Starting salaries above the midpoint may be considered for individuals who have directly related unique competencies, or directly related experience or education that is extensively beyond the minimum requirements of the position, as determined in consultation with HR, or in cases of unusually critical market-related pressure on salary levels. A written justification for all salaries above the midpoint must be submitted with the hire packet and be approved by the area vice president, the Provost, the SVP Finance, and Human Resources, as appropriate.
The change of an employee from one position to another position that has a higher salary range is termed a promotion. This movement is usually the result of the employee applying for and being selected for a position through the recruitment and selection process.
Individuals promoted into a higher level position in the College generally receive a promotional increase.
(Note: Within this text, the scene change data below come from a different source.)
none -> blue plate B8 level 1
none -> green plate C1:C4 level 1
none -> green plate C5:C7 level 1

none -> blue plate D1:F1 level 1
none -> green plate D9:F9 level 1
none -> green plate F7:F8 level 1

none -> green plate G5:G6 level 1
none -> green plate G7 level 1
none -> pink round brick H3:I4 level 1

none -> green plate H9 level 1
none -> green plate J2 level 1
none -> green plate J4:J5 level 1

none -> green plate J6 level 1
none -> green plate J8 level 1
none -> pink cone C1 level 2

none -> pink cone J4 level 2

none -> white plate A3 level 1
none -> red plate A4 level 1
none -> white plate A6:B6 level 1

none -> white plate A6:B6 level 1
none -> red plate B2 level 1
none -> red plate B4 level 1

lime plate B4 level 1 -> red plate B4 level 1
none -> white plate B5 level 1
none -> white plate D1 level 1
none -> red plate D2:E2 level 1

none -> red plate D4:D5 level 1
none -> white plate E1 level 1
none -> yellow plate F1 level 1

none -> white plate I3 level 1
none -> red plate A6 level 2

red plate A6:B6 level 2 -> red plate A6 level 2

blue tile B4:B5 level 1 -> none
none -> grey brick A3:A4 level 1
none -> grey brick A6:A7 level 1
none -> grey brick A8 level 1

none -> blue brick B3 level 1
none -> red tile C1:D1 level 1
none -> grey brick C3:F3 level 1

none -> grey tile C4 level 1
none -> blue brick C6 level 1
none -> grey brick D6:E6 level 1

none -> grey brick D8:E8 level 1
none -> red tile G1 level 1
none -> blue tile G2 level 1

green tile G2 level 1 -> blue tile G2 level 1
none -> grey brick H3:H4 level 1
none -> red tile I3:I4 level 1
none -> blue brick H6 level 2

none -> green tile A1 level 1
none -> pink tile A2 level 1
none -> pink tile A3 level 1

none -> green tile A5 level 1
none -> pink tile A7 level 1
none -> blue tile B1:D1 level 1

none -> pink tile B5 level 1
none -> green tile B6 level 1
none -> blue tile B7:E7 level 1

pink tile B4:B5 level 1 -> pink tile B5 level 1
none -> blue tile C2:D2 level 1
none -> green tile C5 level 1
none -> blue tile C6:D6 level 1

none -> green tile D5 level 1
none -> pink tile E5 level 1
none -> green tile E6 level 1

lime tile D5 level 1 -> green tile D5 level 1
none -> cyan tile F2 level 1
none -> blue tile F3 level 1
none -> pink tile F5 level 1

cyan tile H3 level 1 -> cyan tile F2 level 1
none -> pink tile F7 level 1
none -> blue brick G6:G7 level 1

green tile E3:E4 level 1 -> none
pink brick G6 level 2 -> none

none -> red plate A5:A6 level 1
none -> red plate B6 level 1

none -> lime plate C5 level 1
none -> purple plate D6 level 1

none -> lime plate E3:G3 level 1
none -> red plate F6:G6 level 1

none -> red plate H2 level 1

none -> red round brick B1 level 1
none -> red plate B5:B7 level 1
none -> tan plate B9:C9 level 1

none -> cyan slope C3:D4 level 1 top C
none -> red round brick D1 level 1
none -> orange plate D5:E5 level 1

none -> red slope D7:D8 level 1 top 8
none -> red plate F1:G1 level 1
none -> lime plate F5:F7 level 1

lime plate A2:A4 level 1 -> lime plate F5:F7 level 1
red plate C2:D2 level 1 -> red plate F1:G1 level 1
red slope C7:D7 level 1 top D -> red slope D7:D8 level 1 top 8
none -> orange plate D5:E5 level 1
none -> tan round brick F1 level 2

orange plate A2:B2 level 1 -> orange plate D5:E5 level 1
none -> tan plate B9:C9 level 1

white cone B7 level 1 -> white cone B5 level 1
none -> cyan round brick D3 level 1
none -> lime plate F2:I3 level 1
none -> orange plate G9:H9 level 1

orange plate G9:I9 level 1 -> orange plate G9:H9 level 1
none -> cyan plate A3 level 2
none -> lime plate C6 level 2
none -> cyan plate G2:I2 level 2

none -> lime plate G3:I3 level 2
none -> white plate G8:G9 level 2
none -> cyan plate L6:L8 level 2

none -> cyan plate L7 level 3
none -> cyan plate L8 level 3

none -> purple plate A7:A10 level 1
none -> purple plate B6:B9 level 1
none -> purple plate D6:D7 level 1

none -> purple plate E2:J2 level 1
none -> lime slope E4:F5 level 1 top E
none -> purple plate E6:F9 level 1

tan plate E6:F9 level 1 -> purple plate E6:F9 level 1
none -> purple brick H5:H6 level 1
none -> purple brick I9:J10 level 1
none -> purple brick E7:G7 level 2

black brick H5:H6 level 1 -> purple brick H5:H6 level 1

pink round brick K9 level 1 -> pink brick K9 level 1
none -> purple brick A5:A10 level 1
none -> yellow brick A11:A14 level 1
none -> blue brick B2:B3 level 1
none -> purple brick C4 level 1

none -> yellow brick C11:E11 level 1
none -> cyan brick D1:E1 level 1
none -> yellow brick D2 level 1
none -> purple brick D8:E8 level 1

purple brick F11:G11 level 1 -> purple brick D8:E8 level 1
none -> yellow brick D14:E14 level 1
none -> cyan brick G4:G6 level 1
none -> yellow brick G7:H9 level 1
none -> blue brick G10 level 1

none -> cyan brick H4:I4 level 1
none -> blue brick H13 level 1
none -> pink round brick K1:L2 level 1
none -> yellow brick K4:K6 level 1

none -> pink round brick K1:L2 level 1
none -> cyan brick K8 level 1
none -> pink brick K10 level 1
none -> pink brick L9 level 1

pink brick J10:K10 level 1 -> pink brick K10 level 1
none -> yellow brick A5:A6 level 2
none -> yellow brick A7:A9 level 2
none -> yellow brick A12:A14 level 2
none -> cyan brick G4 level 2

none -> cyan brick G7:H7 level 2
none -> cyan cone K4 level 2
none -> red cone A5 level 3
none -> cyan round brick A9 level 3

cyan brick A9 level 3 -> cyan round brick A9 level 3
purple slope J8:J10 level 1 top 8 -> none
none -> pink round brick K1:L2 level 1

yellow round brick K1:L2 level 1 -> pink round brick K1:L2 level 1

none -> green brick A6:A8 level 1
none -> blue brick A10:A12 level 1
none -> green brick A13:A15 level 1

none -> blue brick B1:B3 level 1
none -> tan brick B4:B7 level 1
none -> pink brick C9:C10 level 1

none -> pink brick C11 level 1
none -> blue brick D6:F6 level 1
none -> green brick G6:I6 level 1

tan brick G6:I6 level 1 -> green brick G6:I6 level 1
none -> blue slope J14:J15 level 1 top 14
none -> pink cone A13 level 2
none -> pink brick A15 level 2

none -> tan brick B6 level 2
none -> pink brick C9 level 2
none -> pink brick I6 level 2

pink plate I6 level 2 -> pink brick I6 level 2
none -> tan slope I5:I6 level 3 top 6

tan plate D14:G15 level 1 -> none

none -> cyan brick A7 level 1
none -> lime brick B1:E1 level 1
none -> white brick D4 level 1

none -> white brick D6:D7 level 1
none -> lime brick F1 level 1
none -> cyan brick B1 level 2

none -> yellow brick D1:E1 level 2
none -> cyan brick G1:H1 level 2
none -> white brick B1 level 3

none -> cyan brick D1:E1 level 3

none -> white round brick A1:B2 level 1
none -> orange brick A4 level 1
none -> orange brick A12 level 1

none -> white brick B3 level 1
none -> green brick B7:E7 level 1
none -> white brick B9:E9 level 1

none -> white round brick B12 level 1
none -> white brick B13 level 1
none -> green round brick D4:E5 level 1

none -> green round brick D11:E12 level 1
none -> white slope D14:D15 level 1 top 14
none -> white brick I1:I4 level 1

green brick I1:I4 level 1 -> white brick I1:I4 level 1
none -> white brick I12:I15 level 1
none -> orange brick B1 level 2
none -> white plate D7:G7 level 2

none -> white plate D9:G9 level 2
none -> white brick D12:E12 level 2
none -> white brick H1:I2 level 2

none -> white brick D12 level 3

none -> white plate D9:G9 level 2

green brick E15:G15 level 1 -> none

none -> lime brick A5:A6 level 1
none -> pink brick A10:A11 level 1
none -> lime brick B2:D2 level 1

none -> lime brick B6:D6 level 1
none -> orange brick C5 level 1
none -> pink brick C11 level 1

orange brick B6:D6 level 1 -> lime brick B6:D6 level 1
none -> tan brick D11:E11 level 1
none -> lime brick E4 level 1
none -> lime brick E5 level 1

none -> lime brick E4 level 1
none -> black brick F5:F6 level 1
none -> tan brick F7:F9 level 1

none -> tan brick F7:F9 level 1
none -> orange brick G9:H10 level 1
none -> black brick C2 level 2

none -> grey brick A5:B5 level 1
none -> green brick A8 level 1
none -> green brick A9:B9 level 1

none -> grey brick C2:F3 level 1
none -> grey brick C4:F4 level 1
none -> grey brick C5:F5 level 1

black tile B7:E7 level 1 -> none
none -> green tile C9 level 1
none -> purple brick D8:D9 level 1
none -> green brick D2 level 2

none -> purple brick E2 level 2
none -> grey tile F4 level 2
Human Resources will work with the hiring supervisor/manager to determine the appropriate promotional increase before the offer is made and before potential pay is discussed with the employee. The new salary will not be less than the minimum or more than the maximum of the range assigned to the position. Promotions of one grade level will generally result in an increase of 5%. Promotions of two or more grade levels will generally result in an increase of 8%–12%.The factors that impact promotional increases include, but are not limited to:
- Degree to which job responsibility increased
- Amount and date of the employee’s previous salary adjustment
- Salaries of employee’s new peer group, relative to experience and time in position and/or salary grade
- College-wide internal equity issues
- Budgetary constraints
Supervisors must consult with HR to determine the amount of the promotional increase. Approvals required include those of the Assistant Vice President of Human Resources
Re-evaluation occurs when the duties and responsibilities of a job change significantly enough to change the salary grade level to which a job is assigned. A revised job description (Position Source Document [PSD] form) must be submitted to Human Resources. Human Resources will review the manager’s written justification and the revised position source document (PSD) and will follow up with the manager, as needed, for additional information. If the changes are significant and result in a change of the salary grade level then the appropriate salary change guidelines will be followed to adjust incumbents’ salaries. Pay changes will normally be effective the start of the first full pay period of the month following the review. Re-evaluation reviews are not conducted in June because of the annual increase cycle, if any. Review requests received in June will be reviewed in the July/August timeframe.
The content of a job can change over time: the content of a job can significantly increase in complexity or responsibility, or the content of a job can decrease because responsibilities or duties of higher level have been removed. To ensure that job evaluations are done in a fair and even manner across the Campus, the appropriate job grade is determined by Human Resources, with input from the Department VP or his/her designee. Actions resulting from re-evaluation may include:
- Re-Evaluation Downward: The movement of an employee’s current position to a different salary grade having a lower salary range is termed a downward re-evaluation. Salary grade level downgrades may occur as a result of:
- An employee’s personal request (voluntary downgrade);
- Documented inadequate job performance (demotion); or
- Other reasons (for example when a function is reorganized or has become obsolete and an employee is being moved to an available job at a lower grade level).
When a downgrade is due to a reassignment of duties and responsibilities unrelated to the employee’s performance and not requested by the employee, Human Resources will determine the employee’s new salary based on an individual assessment of the facts and circumstances. Generally, the employee’s salary will be maintained except when this causes significant internal equity concerns or when the salary would exceed the range maximum.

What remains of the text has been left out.